Linux – не единственная операционная система, в которой используется Rust. В 2019 году Адам Бёрч из команды разработчиков, развивающих в Microsoft систему Hyper-V, анонсировал у себя в блоге, что переписывает на Rust низкоуровневый системный компонент из базы кода Windows, но не сказал, какой именно. «Хотя проект пока не завершен, могу сказать, что опыт работы с Rust в целом положительный. Это хороший выбор для тех, кто хочет избежать распространенных ошибок, таких, что часто приводят к уязвимостям в базах кода на C++».
Все на Rust
Если вы решили сами попрактиковаться с Rust, то в сообществе предлагаются разнообразные ресурсы для изучения языка. Но предупреждаю: притом, насколько фанаты Rust любят этот язык, кривая обучения на этом языке очень крутая по сравнению с такими кривыми в других современных языках. «Разработчики сравнивают изучение Rust с вегетарианской диетой», - говорит Миллер, - «когда поймешь язык, он начинает нравиться, но обучение может получиться изнурительным. Поэтому я всегда стараюсь превратить брокколи в брауни.
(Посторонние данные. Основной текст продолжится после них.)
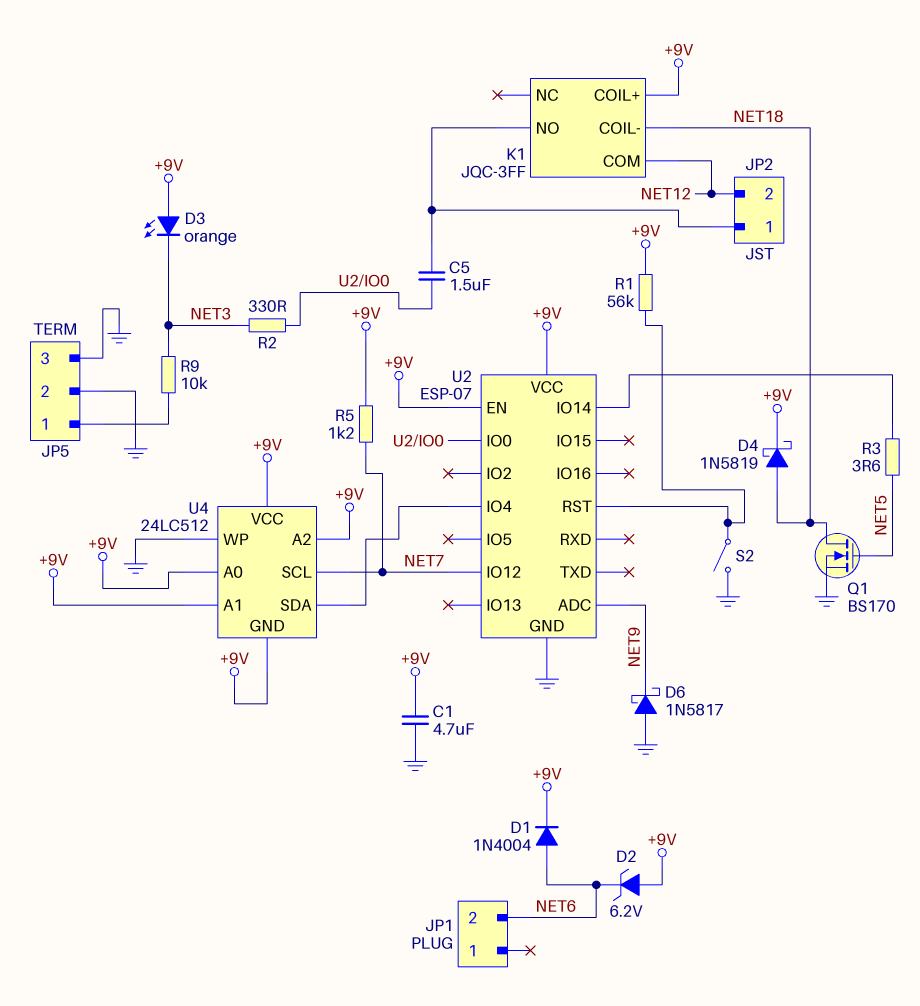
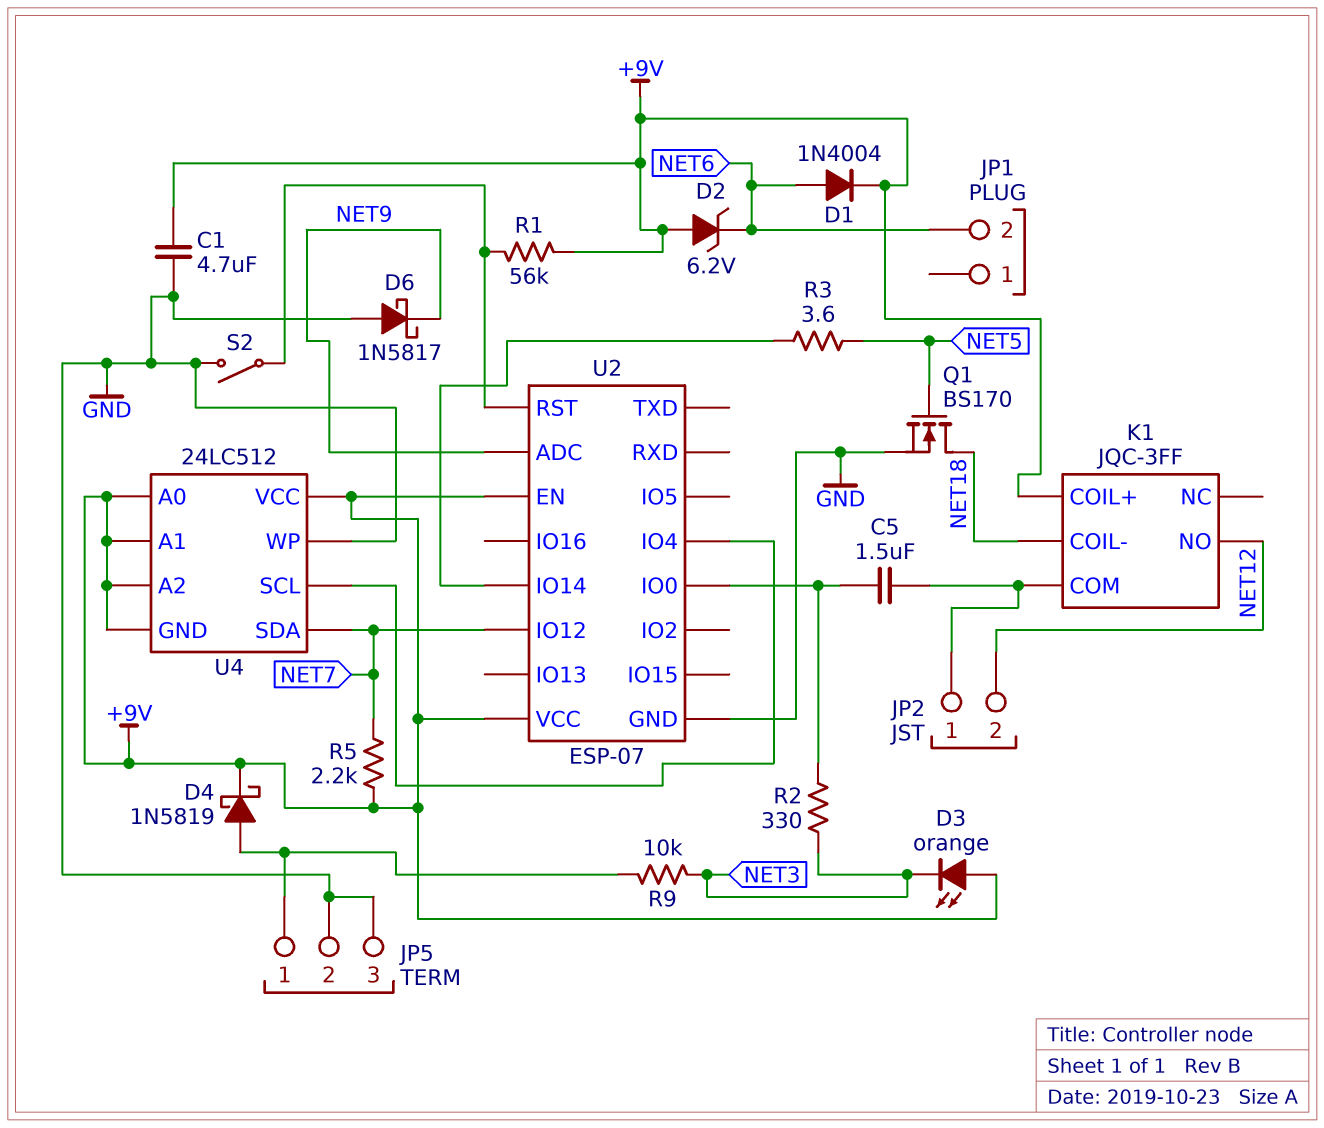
D4: schottky 1N5819 (A NET18, K +9V) -> schottky 1N5819 (A JP5/1, K +9V)
K1 pin COM: NET12 -> JP2/1
K1 pin NO: JP2/1 -> NET12
R5: 1.2k (+9V, NET7) -> 2.2k (+9V, NET7)
U4 pin SCL: NET7 -> U2/IO4
U4 pin SDA: U2/IO4 -> NET7

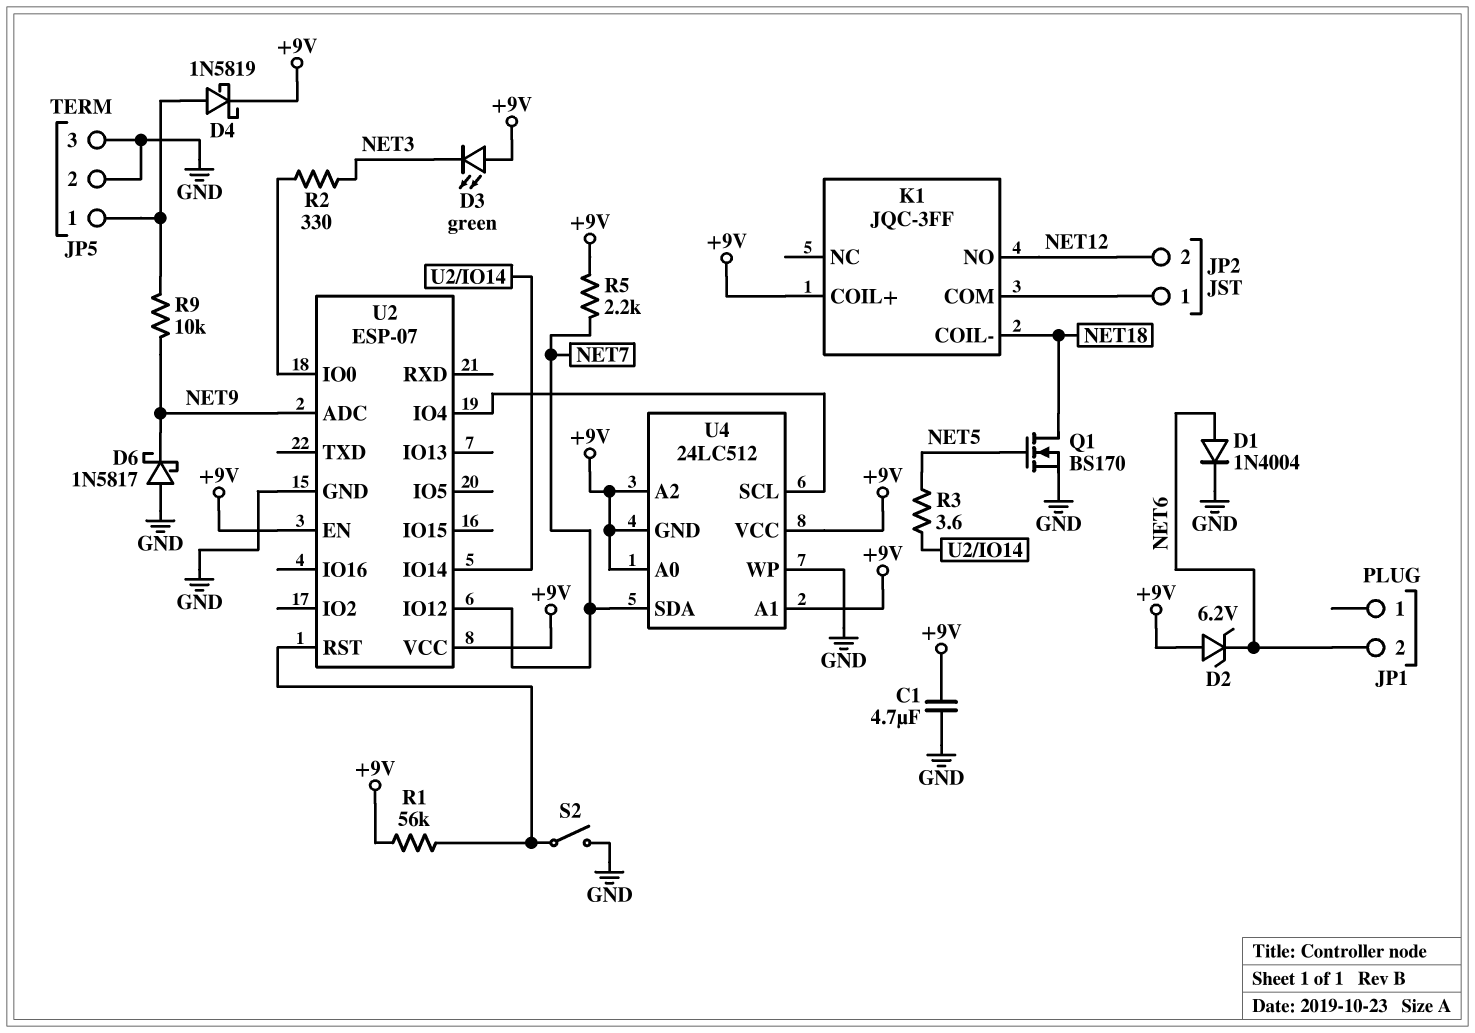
C5: 1.5uF (JP2/1, U2/IO0) -> none
D1: diode 1N4004 (A NET6, K +9V) -> diode 1N4004 (A NET6, K GND)
D3: LED orange (A +9V, K NET3) -> LED green (A +9V, K NET3)
R9: 10k (JP5/1, NET3) -> 10k (JP5/1, NET9)

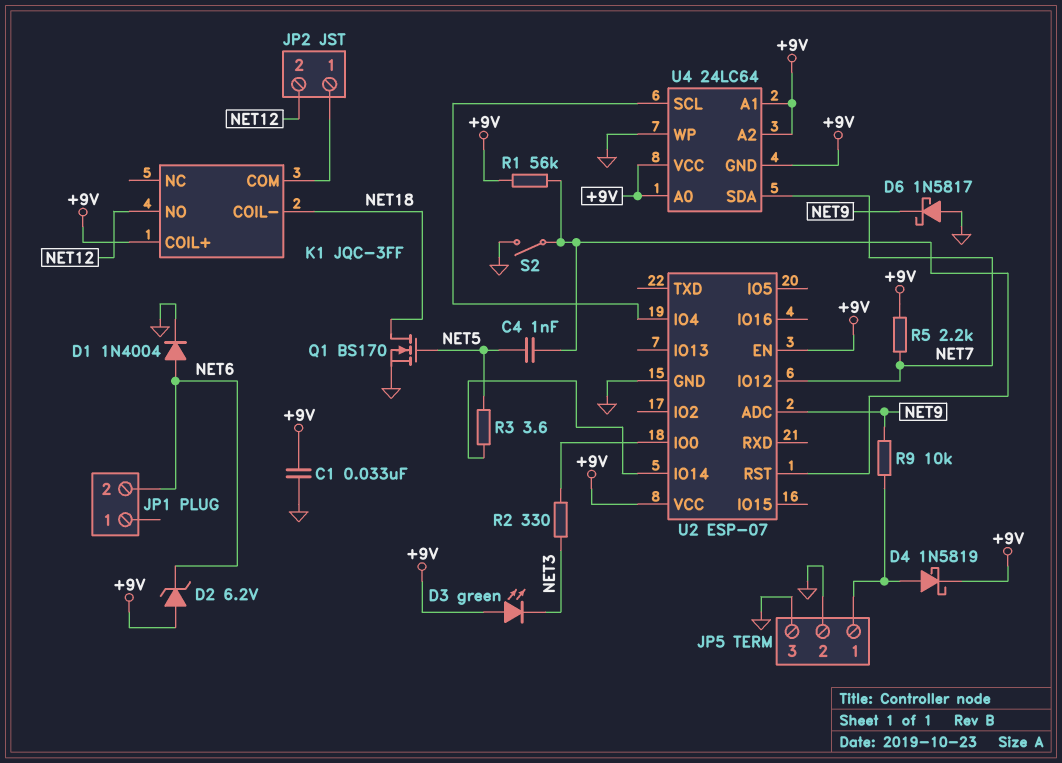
C1: 4.7uF (+9V, GND) -> 33nF (+9V, GND)
C4: none -> 1nF (NET5, U2/RST)
U4: 24LC512 -> 24LC64

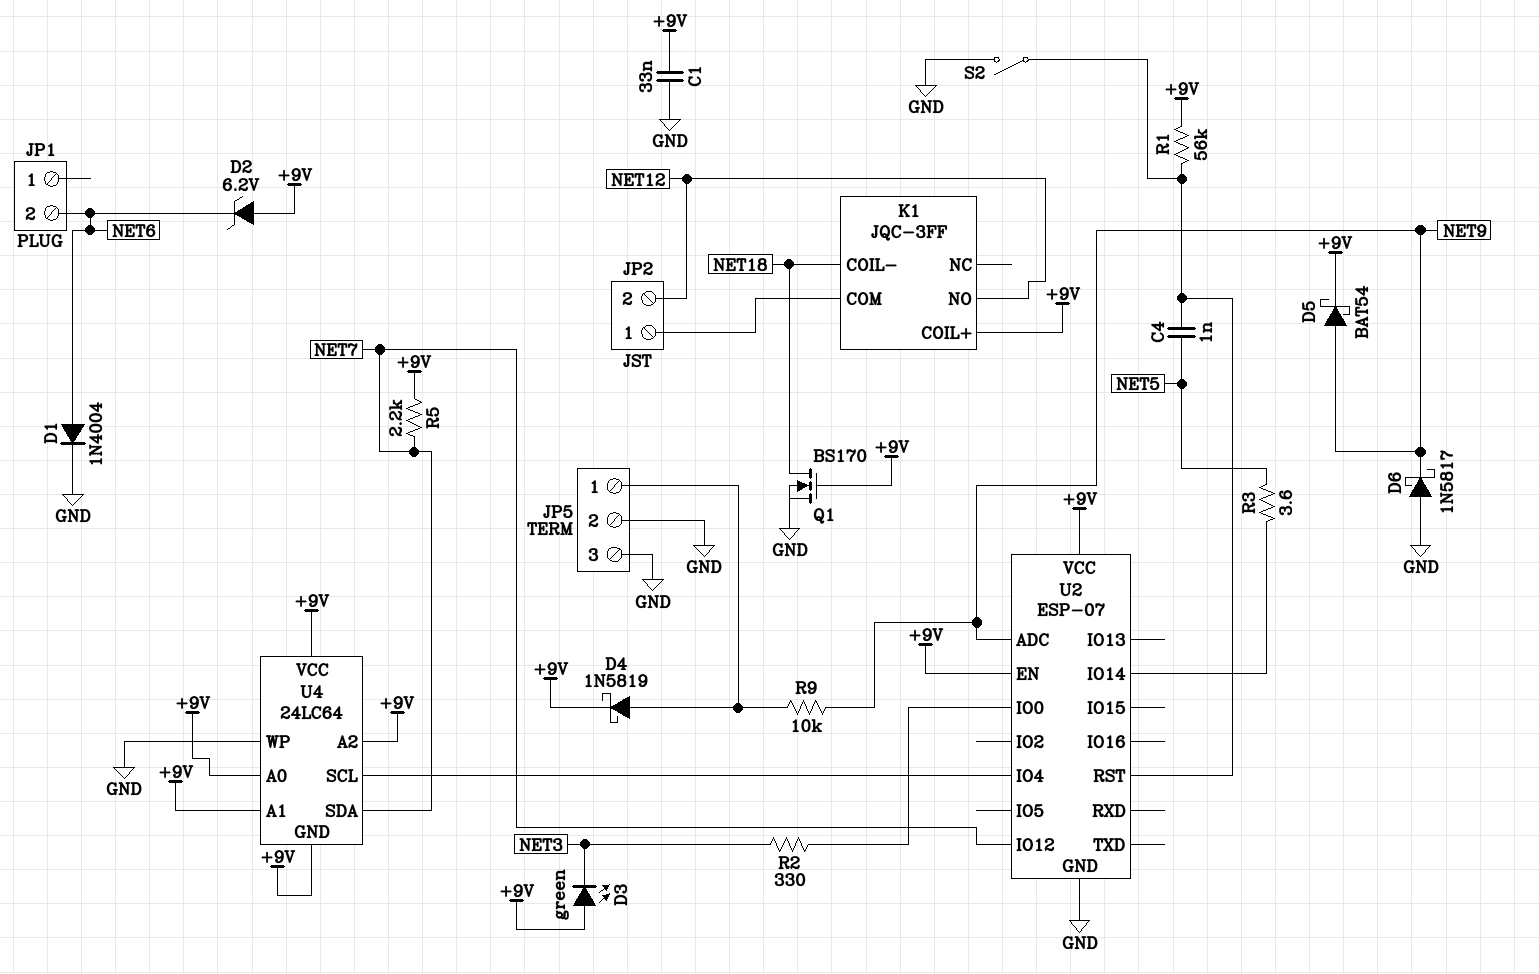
D5: none -> schottky BAT54 (A NET9, K +9V)
Q1: NMOS BS170 (G NET5, D NET18, S GND) -> NMOS BS170 (G +9V, D NET18, S GND)

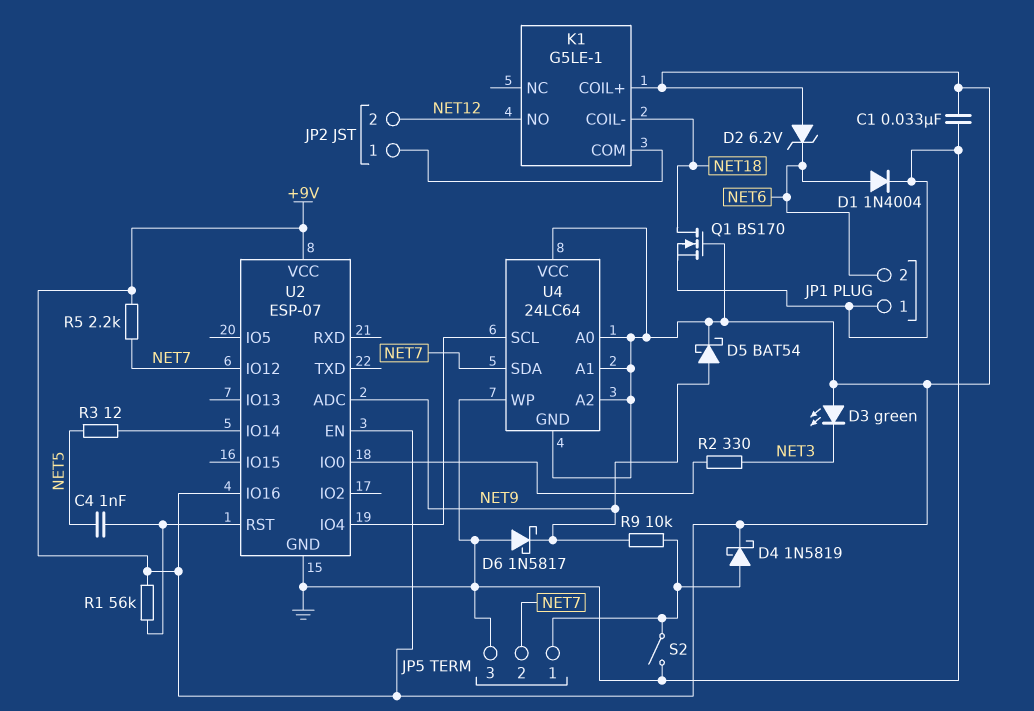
JP1 pin 1: none -> GND
JP5 pin 2: GND -> NET7
K1: JQC-3FF -> G5LE-1
R3: 3.6 (NET5, U2/IO14) -> 12 (NET5, U2/IO14)
S2: switch (GND, U2/RST) -> switch (GND, JP5/1)
U2 pin IO16: none -> +9V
Чтобы учиться было классно».
Чтобы справиться с этой проблемой, Amazon Web Services приглашает на работу экспертов-преподавателей компьютерных наук, которые могли бы рассказать, как устроен этот язык. Некоторые приемы вполне тривиальны – например, добавить примеров кода в документацию. Есть и более сложные, которые, как рассчитывает компания, можно будет привнести в Rust – например, переосмыслить его компиляторы.
Но даже самым большим фанатам Rust до сих пор сложно представить, что на этом языке когда-нибудь будет переписан весь код, небезопасный с точки зрения памяти. Пройдет много времени, прежде, чем старый код выйдет из употребления, особенно, если он уже хорошо работает. Так, по оценке Томсона Рейтерса, в мире до сих пор в реальных сценариях используется около 220 миллиардов строк на COBOL, древнем языке, истоки которого восходят к концу 1950-х. Они обеспечивают работу около 43% банковских систем и 95% операций в банкоматах. Кроме того, в бизнес-приложениях во всем мире по-прежнему обычен Fortran.
Несмотря на это, не весь старый код на C/C++ требуется переписывать. «Мы не пытаемся взяться за тысячи проектов», - говорит Аас. – «Мы сосредоточились на критически важных компонентах, которыми пользуется практически каждый. Я говорю о веб-серверах, ядрах, TLS, DNS, NTP — базовом волокне, из которого сплетен Интернет».
«Бывает, что программу можно заменять компонент за компонентом», - объясняет Аас, - «можно заменить небезопасную с точки зрения памяти библиотеку на безопасную и постепенно повысить безопасность памяти в рамках всего приложения».
Отличный пример этого – работа Prossimo с программой Curl. Curl написана в основном на C, но Prossimo поддержала инициативу по добавлению в нее поддержки Rust-библиотек для поддержки сетевых технологий TLS и HTTP. Таким образом, можно использовать Rust для тех частей приложения, которые краешком затрагивают сеть, но не переписывать Curl целиком. Библиотеки на основе Rust не используются в Curl по умолчанию, но все, кому они кажутся предпочтительными, могут их включить. «Надеемся, что модули, безопасные для памяти, будут тестироваться, совершенствоваться, пока, наконец, не станут использоваться по умолчанию во всех крупных дистрибутивах Linux," – говорит Аас.
При этом есть способы изолировать в песочнице код, небезопасный для памяти, чтобы минимизировать связанные с ним риски. Например, в Fastly большая часть компонентов, основанных на C/C++, используется в среде исполнения WebAssembly, основанной на Rust. «Такой аккуратный способ перевести весь этот софт на Rust», - говорит Мак-Маллен.
Конечно же, нельзя устранить всех багов, в том числе, уязвимостей безопасности. Но совершенно реально избавиться от огромного класса проблем, связанных с небезопасностью памяти, просто подобрав подходящий язык. Rust становится все популярнее, поскольку этот язык не просто производительный, но и мощный, и открытый, и благодаря нему Интернет становится безопаснее для каждого.